Terraform also doesn't play as nice with dependencies and CRDs like the loadbalancing objects we need to create. So you will notice the yaml definitions for these objects is wrapped in a helm_release resource. This is not a real helm chart per-se, but is a good way to wrap and map their dependencies. This is important because IPPool must exist prior to a LoadBalancer object creation and the reverse also applies for deletion.

VM Images

This module does not create the VM images. These are the QCOW2 images that Harvester uses as the core image for building a VM. I typically use Ubuntu as the cloud-images they release are reliable and lightweight (About 600mb). Feel free to use what you like, but keep in mind the image being used in Harvester must support cloud-init. Many hand-built 'golden-image' VMs are missing cloud-init as it is not always installed from a server iso.

VM Networks

This module does not create the VM networks. You will need to create those based on your own needs. The simplest path is usually to create a 'host' network as Untagged attached to the Mgmt Cluster Network. This removes the need for any layer3 switching/intelligence. Provided your host network has DHCP on it, any VMs needing DHCP will be assigned as normal.

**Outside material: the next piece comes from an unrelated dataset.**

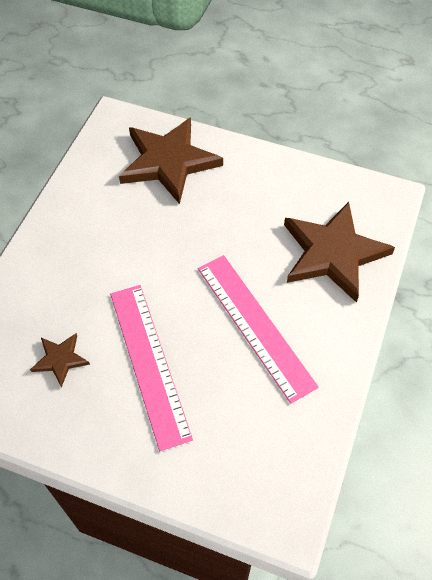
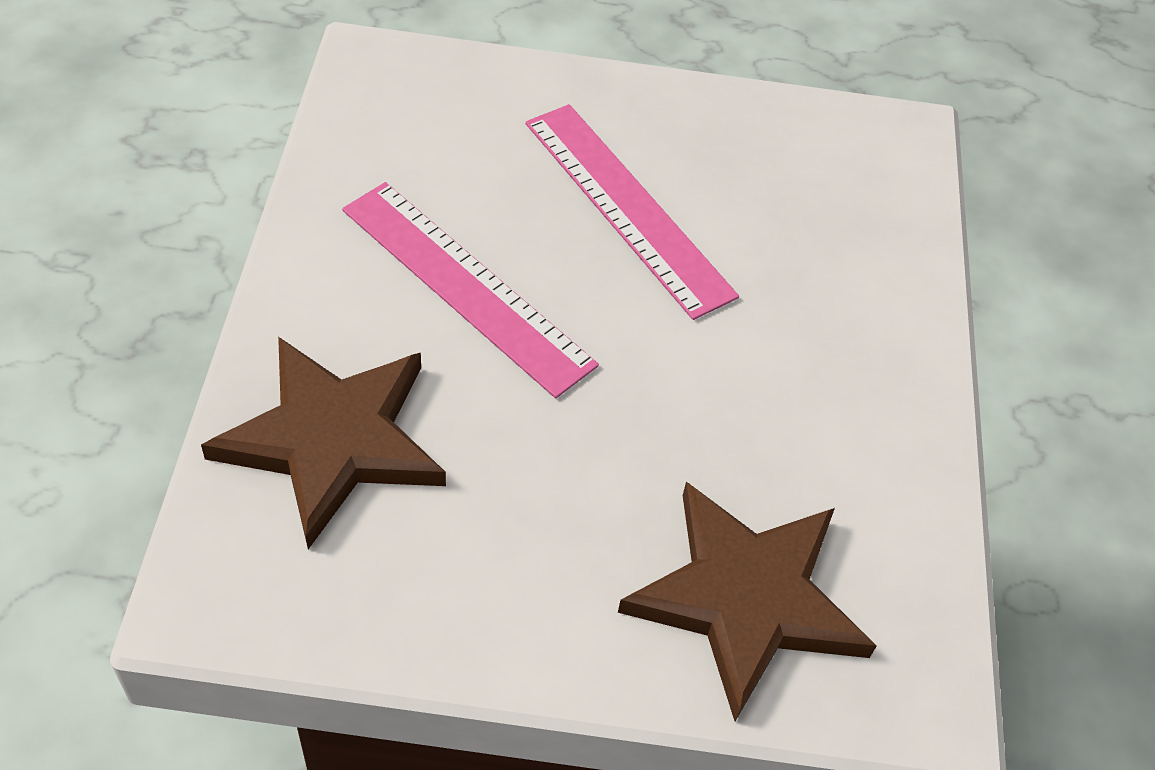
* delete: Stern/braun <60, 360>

Network Configuration on Guest OS

Harvester uses cloud-init for all VM-based configuration. And this means it uses the network-data field for what is commonly mentioned as user-data. If you're using DHCP, these fields can be left as empty strings. But for control plane nodes, it is highly recommended you use static IPs as etcd is highly dependent on those IPs never changing. If you've ever had to recover an etcd cluster whose member IPs changed, you know the headache I am talking about.

The contents of this configuration are a bit more specific for the OS you are using. For example, Ubuntu uses netplan, which differs from RHEL/Rocky a bit with the configuration.

This is further complicated by Terraform's usage of HCL as a descriptor language, even for its variables. In the example.tfvars file, I define an Ubuntu-centric network config but feel free to modify for another format. But this does contain the basic structure you need.